Don't get me wrong: this is a great novel. The world-building is inspired, the characters well crafted, and the prose beautiful.  I think the problem for me was the very slow pace at the start. The book explores the efforts of Genly Ai, a Terran man and emissary, to convince the people of Gethen to join the Ekumen, a kind of coalition of planets. The other POV character, Estraven, is a Gethenian who gets exiled for helping Genly. The first half of the novel felt like being a tourist on Gethen (Winter), and I kept reading for the world-building, but the book didn't really grab me until the part where Genly gets captured and locked up in a labor camp, Estraven saves him, and they cross the glacier to safety. The political stuff and the folk-tale type interludes just didn't interest me enough, I guess.
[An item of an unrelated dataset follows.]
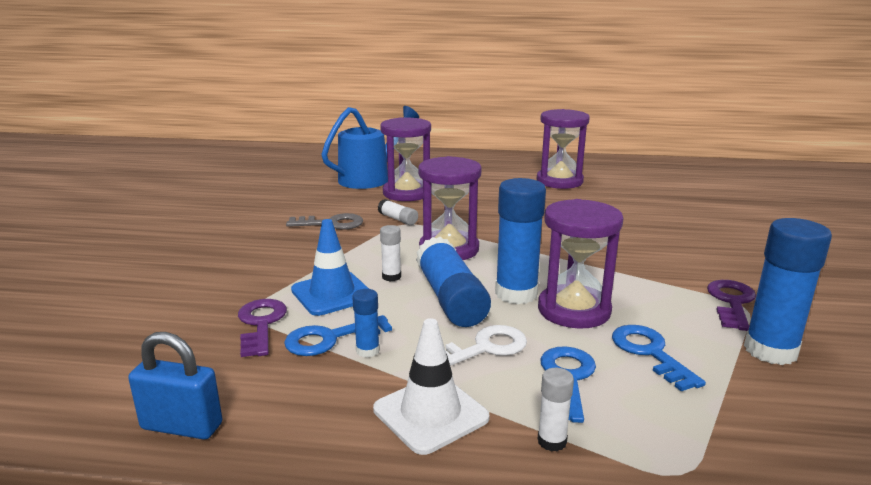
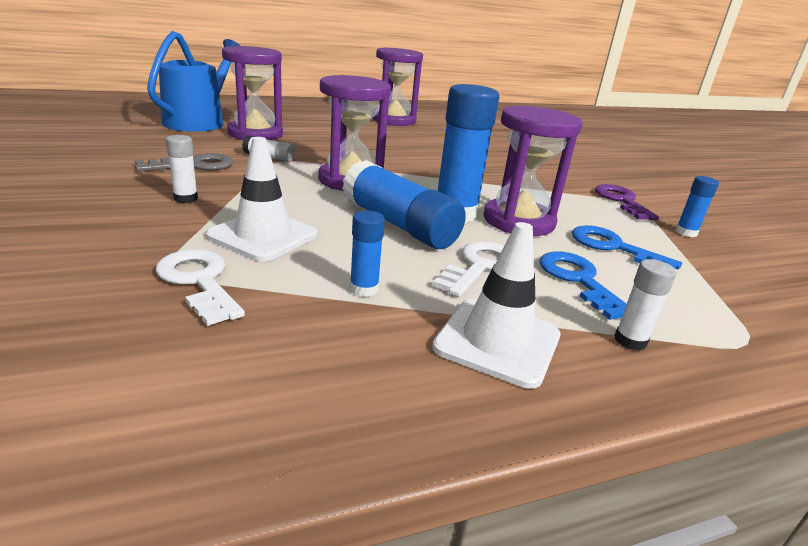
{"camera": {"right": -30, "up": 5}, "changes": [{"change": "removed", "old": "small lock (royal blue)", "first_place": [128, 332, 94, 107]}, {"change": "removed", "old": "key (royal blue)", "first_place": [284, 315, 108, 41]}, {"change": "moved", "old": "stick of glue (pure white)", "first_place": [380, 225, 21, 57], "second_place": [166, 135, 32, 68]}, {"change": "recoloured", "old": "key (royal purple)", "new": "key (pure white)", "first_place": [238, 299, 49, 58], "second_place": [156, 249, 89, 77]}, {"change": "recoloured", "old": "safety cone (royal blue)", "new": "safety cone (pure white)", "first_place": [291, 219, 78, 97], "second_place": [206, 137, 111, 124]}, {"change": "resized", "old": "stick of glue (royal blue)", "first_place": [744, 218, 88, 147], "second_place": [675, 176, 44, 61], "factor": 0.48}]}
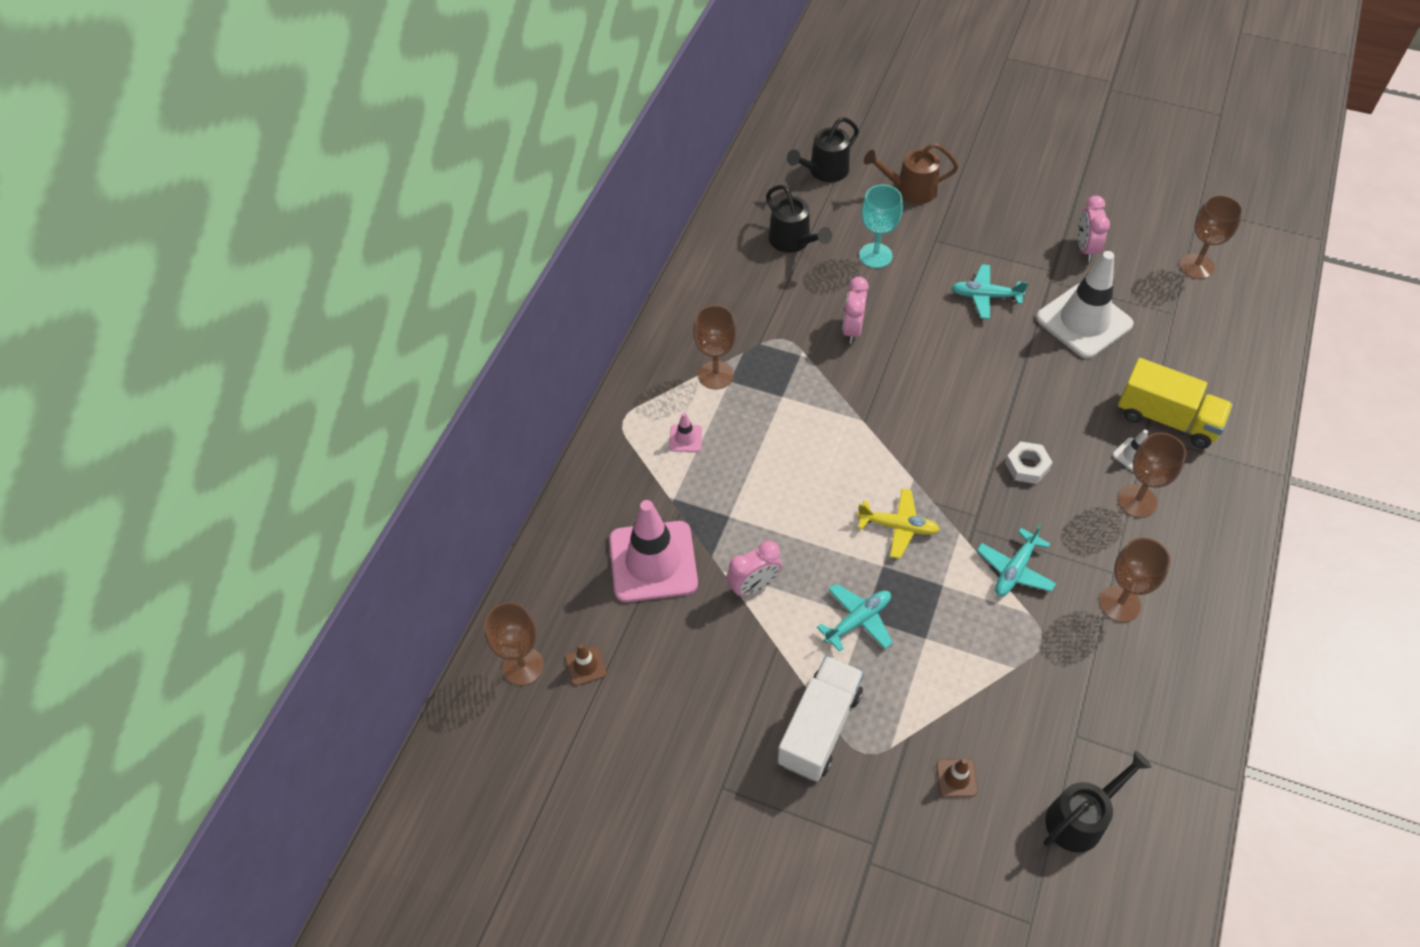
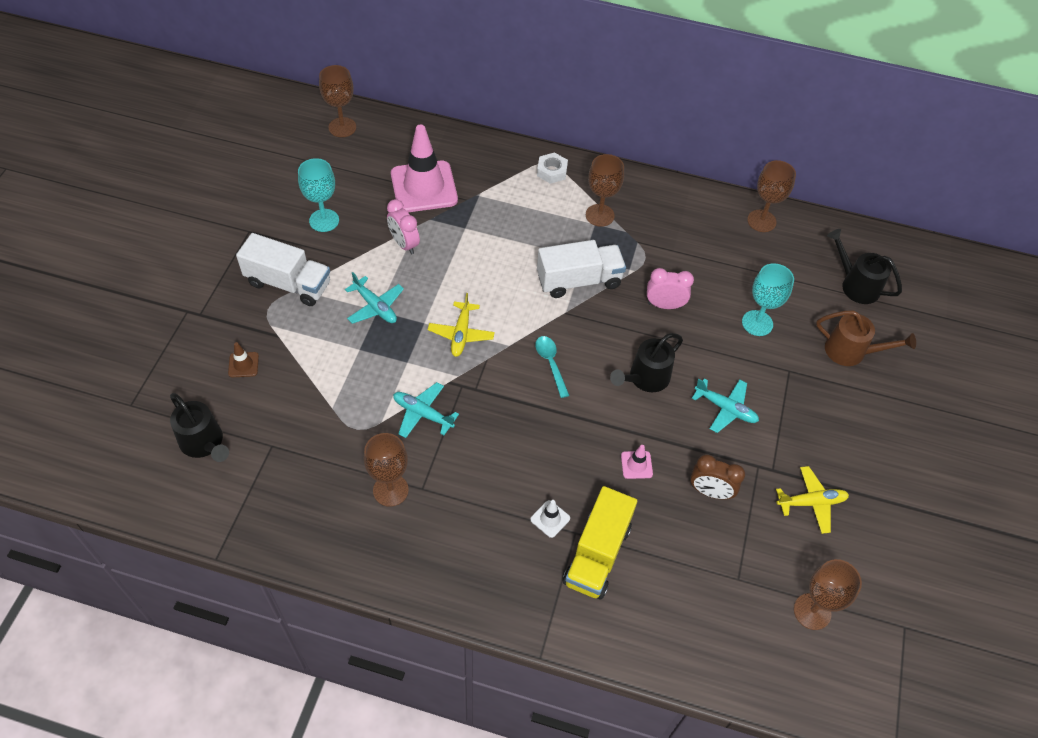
{"camera": {"right": 80, "up": 0}, "changes": [{"change": "removed", "old": "safety cone (russet)", "first_place": [565, 644, 42, 42]}, {"change": "added", "new": "goblet (aqua)", "second_place": [298, 158, 41, 74]}, {"change": "added", "new": "tablespoon (aqua)", "second_place": [535, 336, 35, 62]}, {"change": "added", "new": "toy truck (pure white)", "second_place": [537, 240, 89, 58]}, {"change": "moved", "old": "safety cone (pink)", "first_place": [669, 413, 33, 39], "second_place": [621, 445, 32, 34]}, {"change": "moved", "old": "sprinkling can (black)", "first_place": [766, 185, 66, 68], "second_place": [610, 333, 73, 59]}, {"change": "moved", "old": "hexagon nut (pure white)", "first_place": [1005, 441, 48, 43], "second_place": [537, 152, 31, 32]}, {"change": "moved", "old": "goblet (russet)", "first_place": [1118, 433, 68, 85], "second_place": [747, 160, 49, 72]}, {"change": "replaced", "old": "safety cone (pure white)", "new": "alarm clock (russet)", "first_place": [1036, 251, 98, 108], "second_place": [690, 455, 55, 45]}, {"change": "replaced", "old": "alarm clock (pink)", "new": "aeroplane (yellow)", "first_place": [1078, 196, 32, 65], "second_place": [776, 466, 73, 68]}, {"change": "turned", "old": "sprinkling can (russet)", "first_place": [864, 143, 95, 61], "second_place": [816, 310, 100, 56], "degrees": 120}, {"change": "turned", "old": "aeroplane (aqua)", "first_place": [951, 264, 77, 55], "second_place": [692, 379, 67, 54], "degrees": 120}]}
Reading as a writer, this was worth it for the world-building alone. I loved details like how the people on Gethen have little ice picks at the dinner table to break the ice that forms on the water glasses between drinks, and how the houses are built with snow in mind with doors up high. I also have to mention the ansible, the device Genly uses to communicate instantaneous with the other planets in the Ekumen. This is of course a familiar technology in many science fiction books, but Le Guin invented it. The untranslatable concept of shiftgrethor (it has to do with saving face and giving advice and Gethenian social interaction) was interesting, too. The neologisms were quite plentiful, and they made the book heavy going at times, but I've read enough fantasy that it they didn't bother me that much.

 If you know anything about the book, you probably know that it explores sexuality and its effect on society. The people of winter are in a neuter phase most of the time, and only become male or female while in kemmer, when some of them are triggered to become male and some female (and the same individual can become male at one time and female at another), but mostly sexual differences don't play a role in society or affect decision-making. I found the concept interesting, and the speculation on how something like this would affect the society was fascinating. For example, Gethen hadn't had any major wars. Coincidence?

Le Guin is also very good at getting into her characters' heads. As this is something I struggle with at times, especially in third person POV, the book was a good way to study how a pro does it.

The prose is also worth studying. It's effortless, with unique metaphors and a great flow to it. Never overwhelming the narrative, it's the kind of writing that makes you forget you're reading a story and leaves you free to live it.

Absolutely a novel worth reading.

So, what do you think?  In my opinion, the best books make the reader think, but let her to enjoy the story, too. That's a tough balancing act. Have you read The Left Hand of Darkness? Did you find it entertaining, or more of an intellectual exercise?